For those who have considered neurobiological research in psychiatry to be unhelpfully skewed towards neurotransmitter receptors and away from the lipid characteristics of the membrane environment of those receptors, a National Institute of Health workshop in Washington DC in 1998, organised by Joe Hibbeln, was an indication that some balance was being restored. Many of the contributors to that meeting are included in this new book on recent research into aspects of phospholipid biology of relevance to psychiatry.?
One of the significant developments has been the clinical application of omega-3 fatty acids in schizophrenia (Reference Puri, Steiner and RichardsonPuri et al, 1998) and in bipolar affective illness (Reference Stoll, Severus and FreemanStoll et al, 1999). The possible reasons for eicosapentaenoic acid (EPA) being psychotropic are explored here by Malcolm Peet, who also contributes on the role in depression of docosahexaenoic acid (DHA), the other omega-3 fatty acid present in large proportion in fish oil. There is no chapter by Stoll on his experience with omega-3 fatty acids in bipolar affective illness and his findings are referred to only in passing. There is no debate on whether there would be an optimum EPA:DHA ratio for supplementation depending on baseline mood.
It is enjoyable to revisit Hibbeln's elegant solution to the cholesterol lowering/violence controversy, and he considers the importance of DHA and EPA in depression, coronary artery disease, multiple sclerosis, insulin resistance and alcoholism. His linking of dietary fatty acid changes over the past 100 years with increasing prevalence of depression and coronary artery disease is of major epidemiological importance for the health of future generations.
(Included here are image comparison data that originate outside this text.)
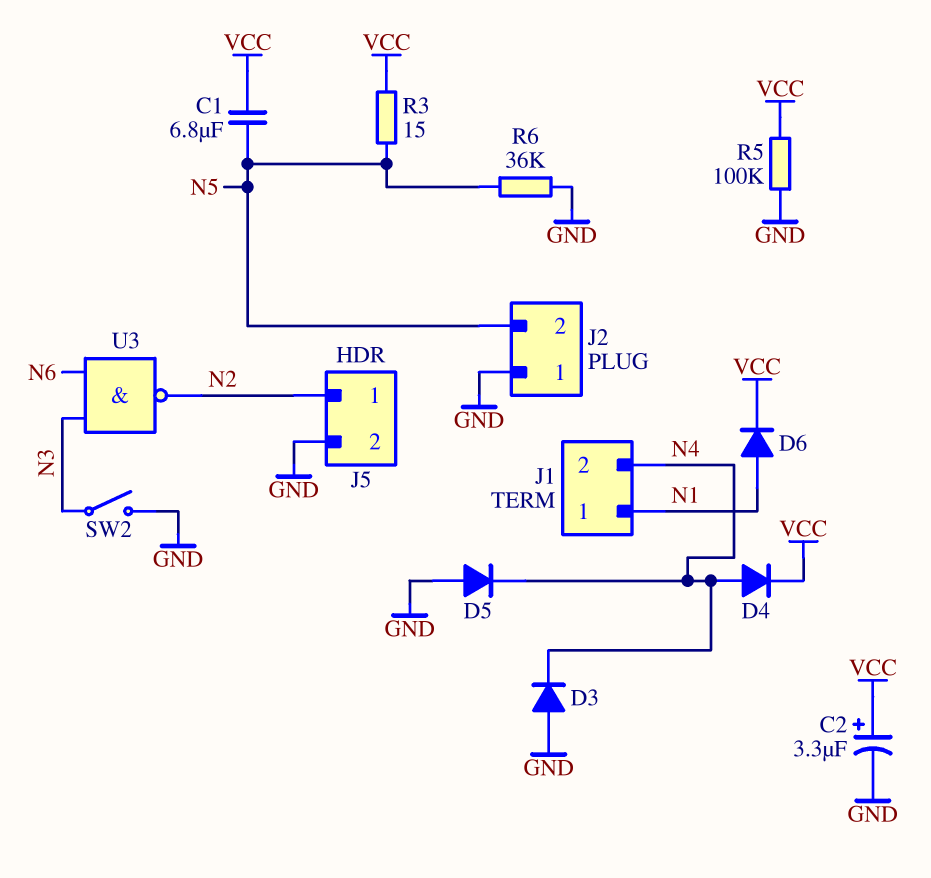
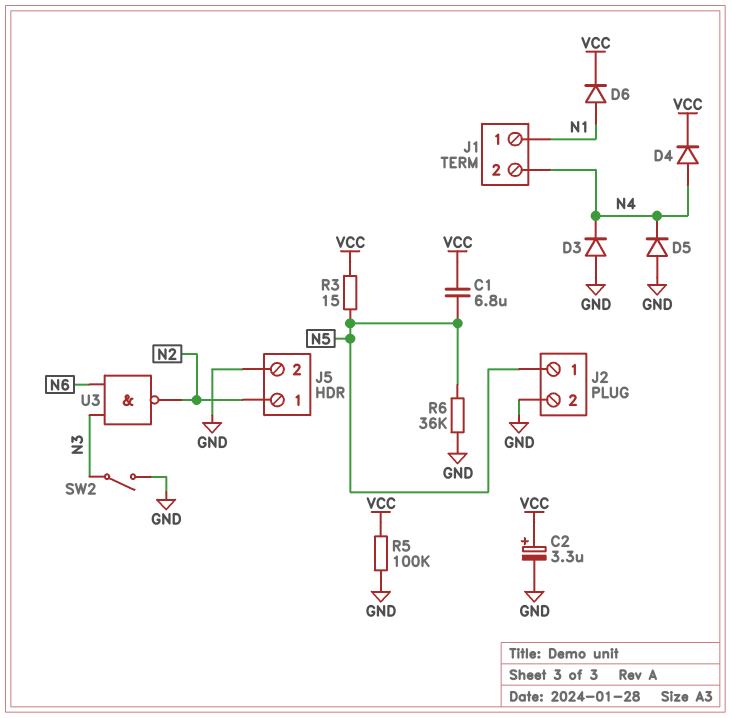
J2 pin 1: GND -> N5
J2 pin 2: N5 -> GND

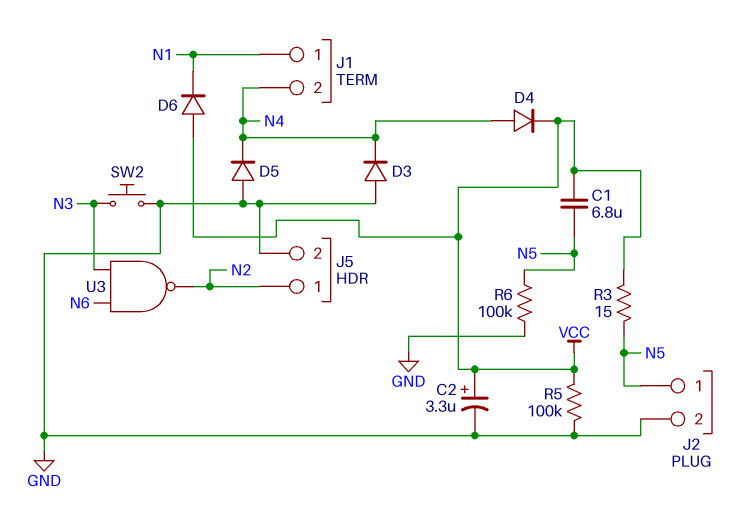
D6: diode (A N1, K VCC) -> diode (A VCC, K N1)
R6: 36k (GND, N5) -> 100k (GND, N5)
SW2: switch (GND, N3) -> button (GND, N3)

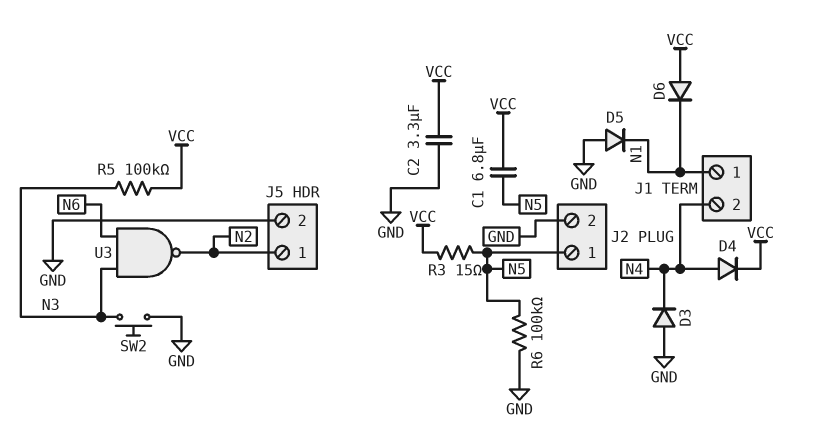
C2: 3.3uF (plus VCC, minus GND) -> 3.3uF (GND, VCC)
D5: diode (A GND, K N4) -> diode (A GND, K N1)
R5: 100k (GND, VCC) -> 100k (N3, VCC)

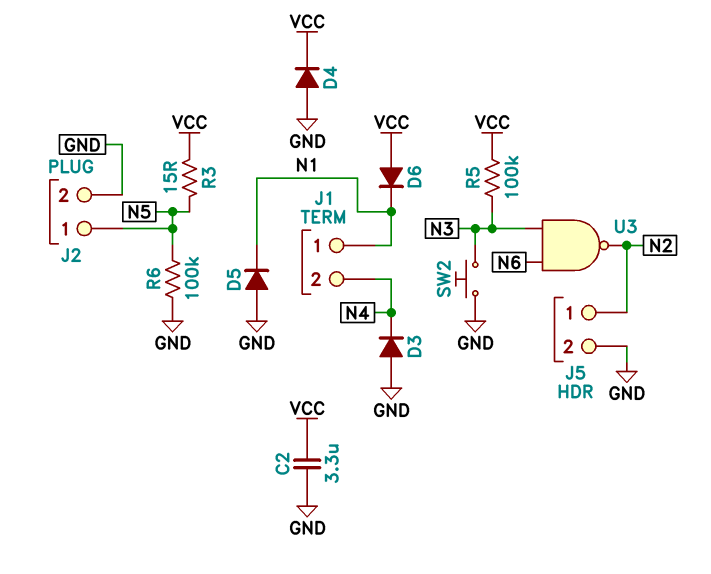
C1: 6.8uF (N5, VCC) -> none
D4: diode (A N4, K VCC) -> diode (A GND, K VCC)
For those new to this area, David Horrobin's introductory chapter outlines the necessary biochemistry and the evidence so far accrued for the membrane phospholipid hypothesis of the neurodevelopmental dysfunction in schizophrenia. In the final chapter he presents an original theory on the biochemical changes which allowed the human brain to evolve, postulating that changes in specific genes and in environmental factors facilitated the development of such human characteristics as a large store of subcutaneous fat available for use during starvation, the fatty female breast and the increased size and connectivity of the brain. He ties in the postulated gene changes with the emergence of schizophrenia and dyslexia (for which a wide but coherent definition is presented in a separate chapter) and with the creativity which has led to such major social, cultural and environmental change in recent centuries.
It is inevitable that most emphasis is on schizophrenia since antisocial personality disorder, which may also be a neuro-developmental phospholipid spectrum disorder, has been less well studied and dementia, in the progression of which fatty acid metabolites may be important, also awaits further exploration. The reviews of the potential importance of anti-oxidants and fatty acids in schizophrenia and of the impact of breast feeding on the risk of later development of schizophrenia add support to the view that attention to nutrition from the uterus onwards is important for optimal brain development. This approach has a significance for populations which far outweighs any advance in the receptor-focused approach, no matter how technically sophisticated it has become.